4. Experiments and Results

In our experiments, we compared the speed and efficiency of training a wheeled robot with the innovations of the PPO algorithm described above with a simulation setup in a Flatland environment with a vanilla PPO. Both algorithms, the improved PPO and vanilla PPO, were implemented in Python 3.10.14 using the PyTorch 2.6.0 [19] library. The vanilla PPO was defined with two fully connected layers with 64 neurons each, given the complexity of the simulation environment. Training was considered complete when the robot successfully reached its goal in at least 80% of the 20 test episodes. In Figure 5 we show the cumulative reward for each of the models during training. The time frame is represented as the training episodes given a defined reward function as described above.

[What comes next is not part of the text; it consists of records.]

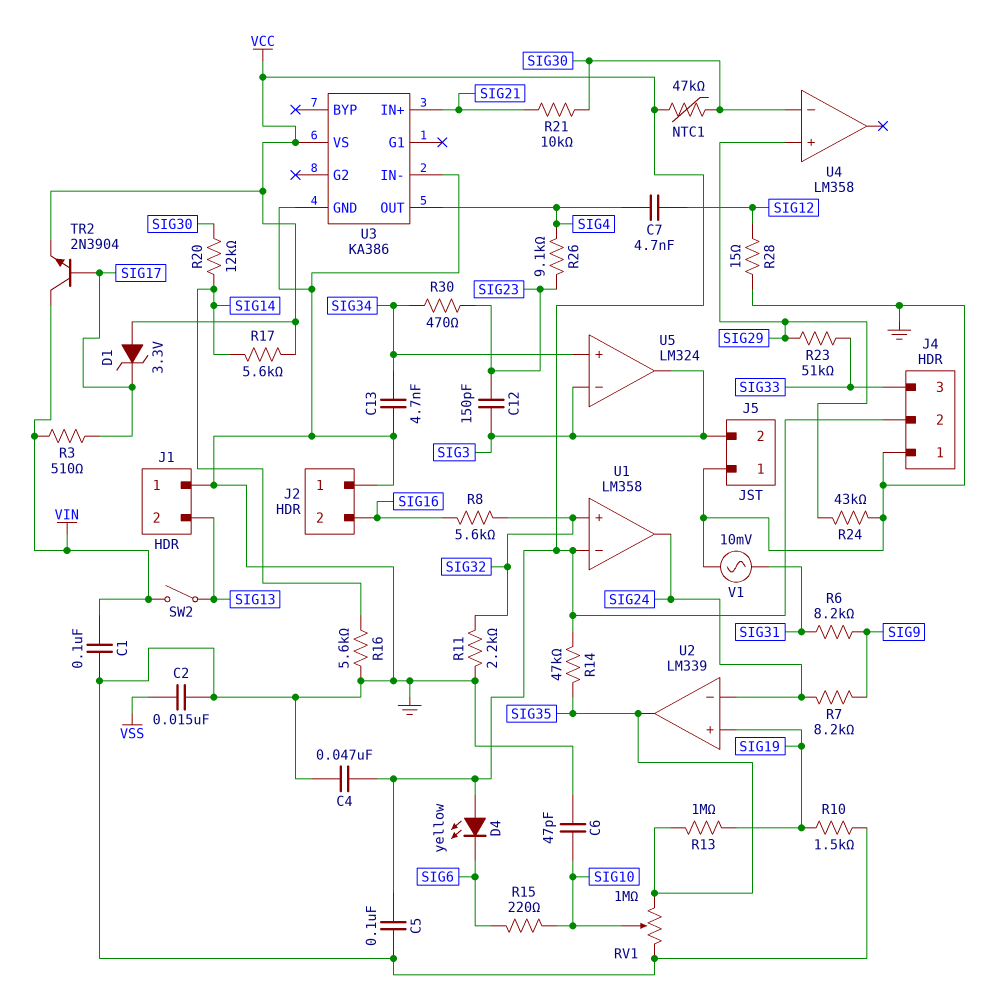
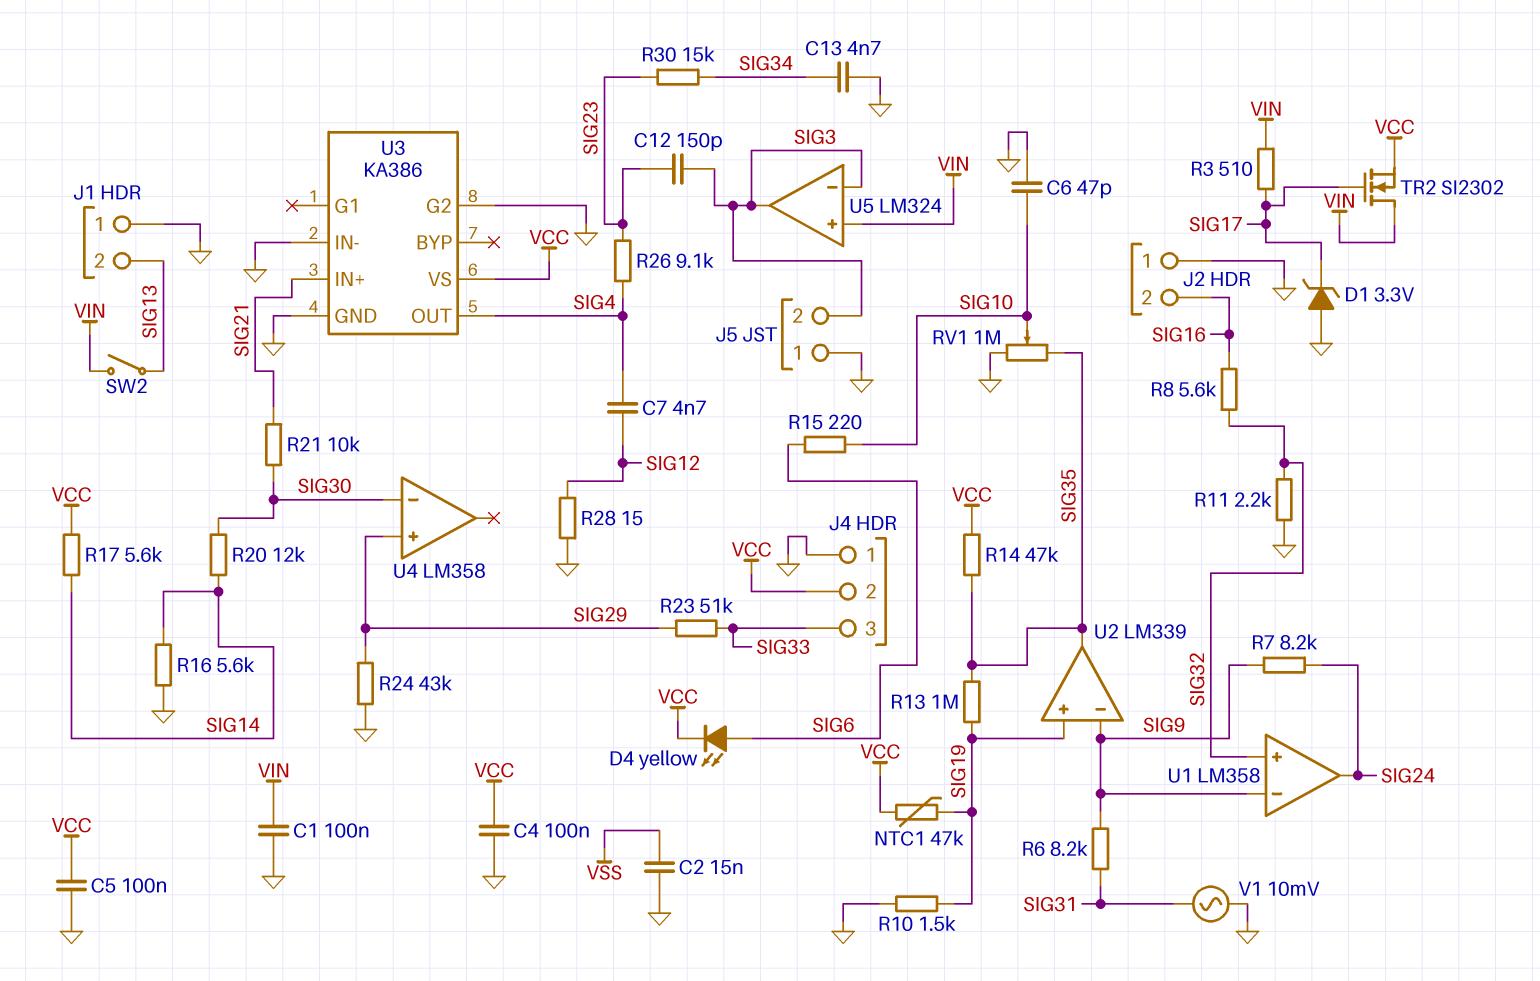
C4: 47nF (GND, VCC) -> 100nF (GND, VCC)
D1: zener 3.3V (A VCC, K SIG17) -> zener 3.3V (A GND, K SIG17)
D4: LED yellow (A VCC, K SIG6) -> LED yellow (A SIG6, K VCC)
NTC1: 47k (SIG30, VCC) -> 47k (SIG19, VCC)
R30: 470 (SIG23, SIG34) -> 15k (SIG23, SIG34)
TR2: NPN 2N3904 (B SIG17, C VIN, E VCC) -> NMOS SI2302 (G SIG17, D VIN, S VCC)
U1 pin in-: VCC -> SIG9
U2 pin in-: SIG24 -> SIG9
U3 pin G2: none -> GND
U5 pin in+: SIG34 -> VIN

The improved architecture of the PPO algorithm contributes to a faster finding of the correct trajectories to the goal compared to the vanilla PPO by the quicker adaptation of behavior in a complex environment. At the same time, our algorithm presents a higher cumulative reward after finding an optimal solution, which suggests more optimal trajectories to the goal. Figure 6 shows the distribution of accuracy per test trial. The test trials were conducted on every 2000 training iterations.

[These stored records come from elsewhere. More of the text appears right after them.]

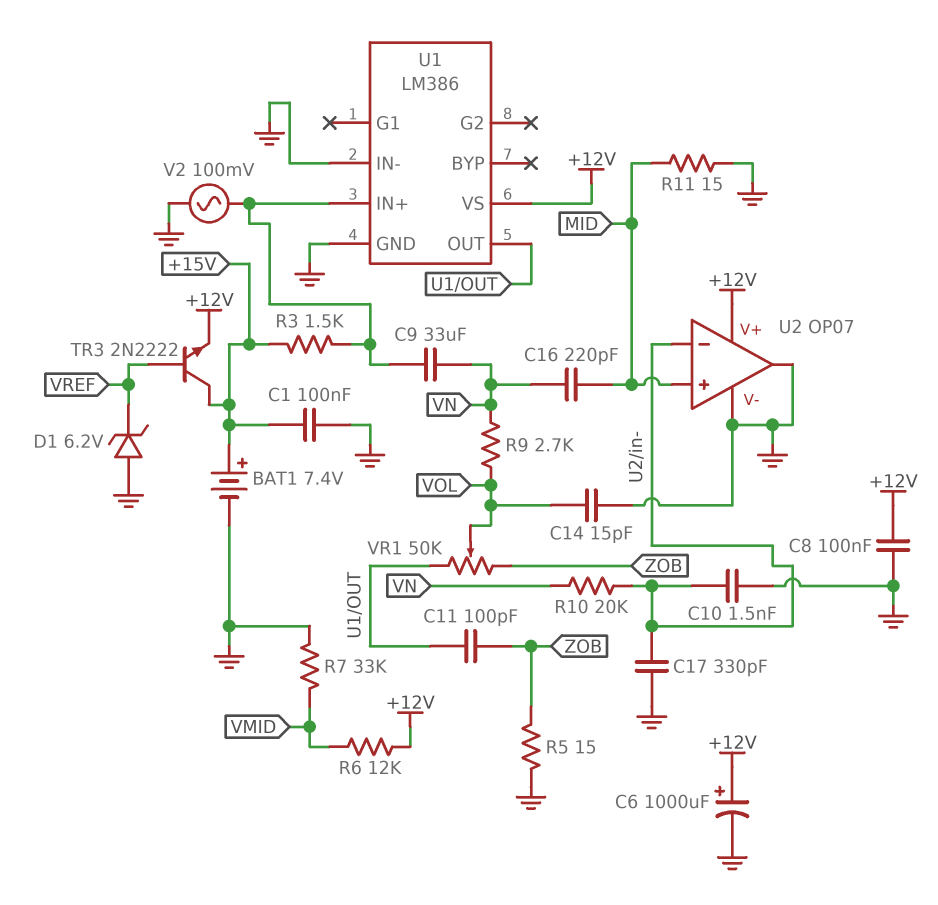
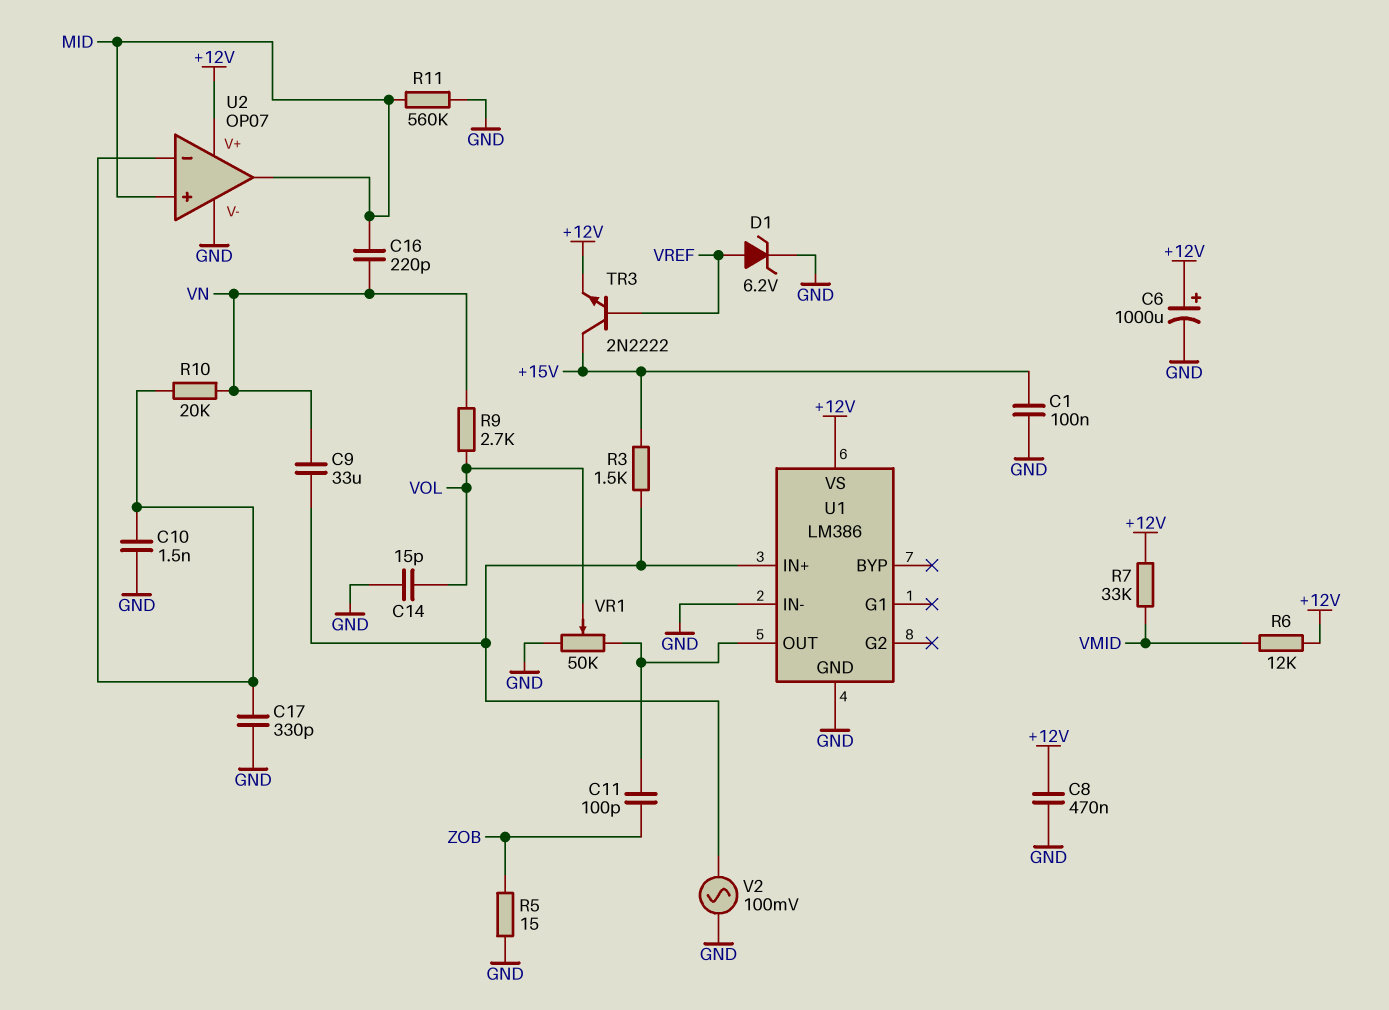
BAT1: 7.4V (plus +15V, minus GND) -> none
C8: 100nF (+12V, GND) -> 470nF (+12V, GND)
D1: zener 6.2V (A GND, K VREF) -> zener 6.2V (A VREF, K GND)
R7: 33k (GND, VMID) -> 33k (+12V, VMID)
R11: 15 (GND, MID) -> 560k (GND, MID)
U2 pin out: GND -> MID
VR1: 50k (U1/OUT, ZOB, wiper VOL) -> 50k (GND, U1/OUT, wiper VOL)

As in the previous chart, here we see a faster improvement in the accuracy of the modified algorithm compared to the vanilla PPO. On the 7th testing trial, after 14,000 iterations, the algorithm was able to produce the correct trajectories for the robot in the simulation in 20% of cases, and by the 13th attempt, in 90% of episodes the robot successfully reached its goal. In the vanilla PPO, this happened later, after another 4000 iterations. The training time for both algorithms took 2 clock hours each, but the proposed PPO reached 80% accuracy during testing 13 min earlier. In

Table 1. Comparison of algorithms.

Model	Episodes	Steps per Episode (Average)	Accuracy of Test Trials (Average)	Reward per Episode (Average)
PPO vanilla	795	156	12.5%	55.3
PPO proposed	749	145	19.2%	73.12

, we summarize the average number of steps taken per episode, the average accuracy per number of test trials of the algorithms, and the average reward for each episode.

The table shows improved accuracy and rewards. The resulting reward values from the modified algorithm exceeded the reward of the regular PPO algorithm by 25%. The accuracy for both models did not exceed 20% because we also considered the test trials with 0% accuracy, thus including the rate of acquisition of non-zero accuracy values.

5. Conclusions

In our study, we demonstrated the use of the DRL method for training autonomous tasks in a complex environment. For this, we built a simulation environment representing an enclosed space with multiple obstacles in it and an agent—a wheeled autonomous robot equipped with Lidar and bump sensors. We improved the architecture of the PPO algorithm by using skip connections in the Agent and Critic Networks. The results obtained show that the improved PPO simultaneously improved the performance and provide faster convergence than the original vanilla PPO. In the future, we plan to apply this newly developed algorithm to a real environment.